# Video: Tips On Mechanical Mod Safety, Battery Safety And Ohm's Law



## Andre (28/2/14)

Thank you to @BhavZ for pointing us to this video.

Reactions: Like 1


----------



## Riaz (28/2/14)

downloaded and saved to watch later


----------



## johan (28/2/14)

Riaz said:


> downloaded and saved to watch later



@Riaz don't save for later! first watch then mod


----------



## Riaz (28/2/14)

johanct said:


> @Riaz don't save for later! first watch then mod



i did a sneaky watch at my pc LOL

couldnt resist

Reactions: Like 1


----------



## Chop007 (5/3/14)

Wish I had seen this sooner. I am such a chop. Built coils on my Aqua RBA that worked out to 0.6 resistance. My iTaste VV would not run a sub ohm so I thought lets try it on my Inno passthrough. Well, smoke, flashing lights, the thing would not turn off, so I had to pull the head off the battery and pulled the wires with it. 

Rebuilt both the coils, and it came to 1.0 resistance, put it on my iTaste and it worked perfectly. Lets just say I have learnt an important lesson, "DO NOT USE SUB OHM ON BATTERIES WITH NO PROTECTION." 

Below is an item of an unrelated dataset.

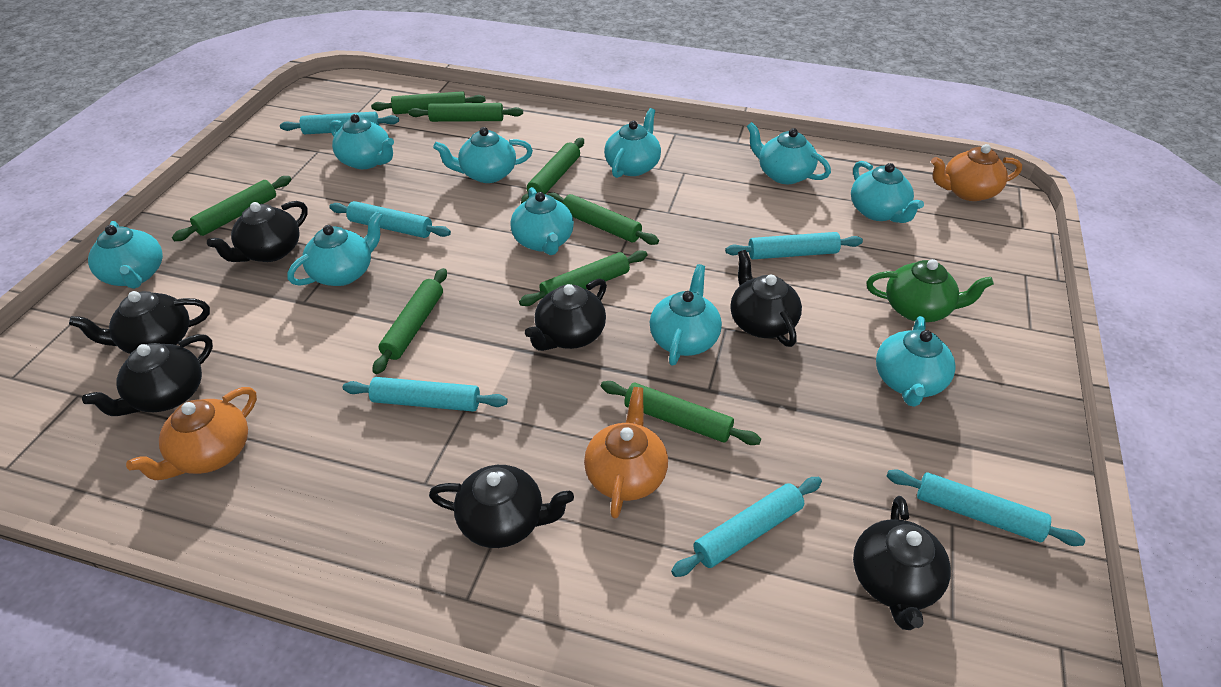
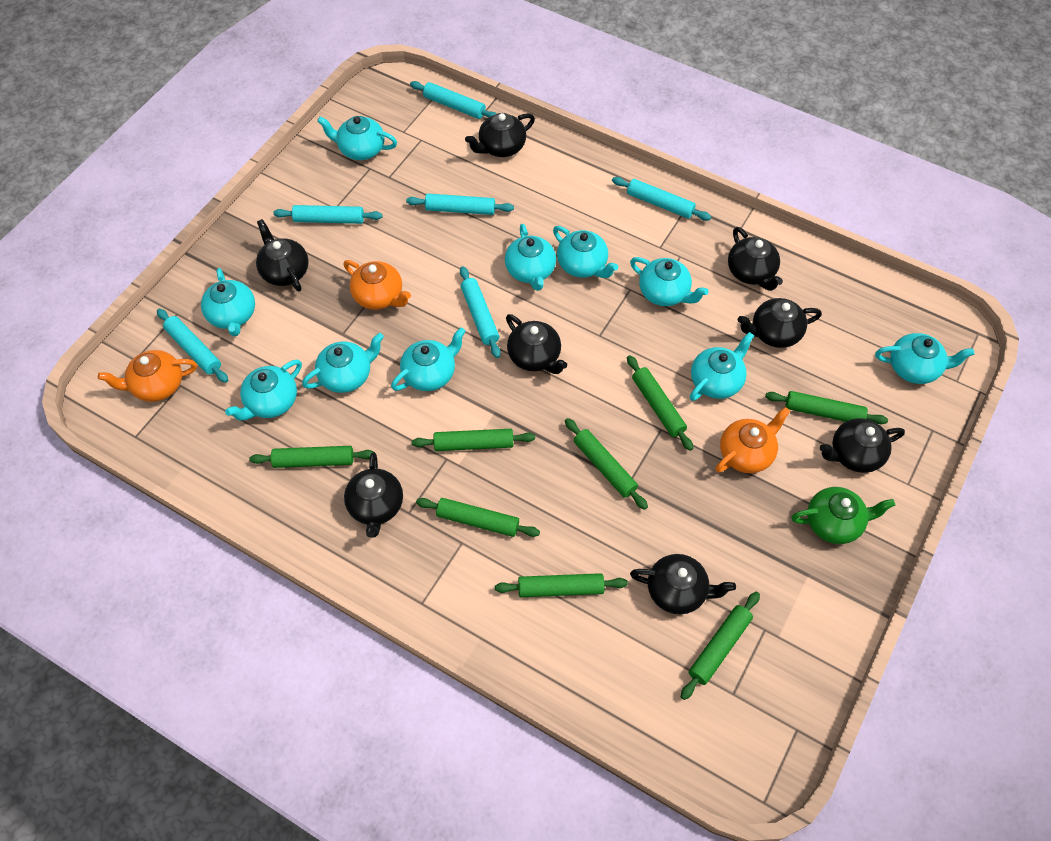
black teapot: 7 -> 8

Oh well, trial and error I guess. Now I have to get a mech mod with a kicker that can run sub ohm. Time for some studying up before I make another error.

Reactions: Agree 1


----------



## BhavZ (5/3/14)

Chop007 said:


> Oh well, trial and error I guess. *Now I have to get a mech mod with a kicker that can run sub ohm. Time for some studying up *before I make another error.



I am on the same page as you buddy

Reactions: Like 1


----------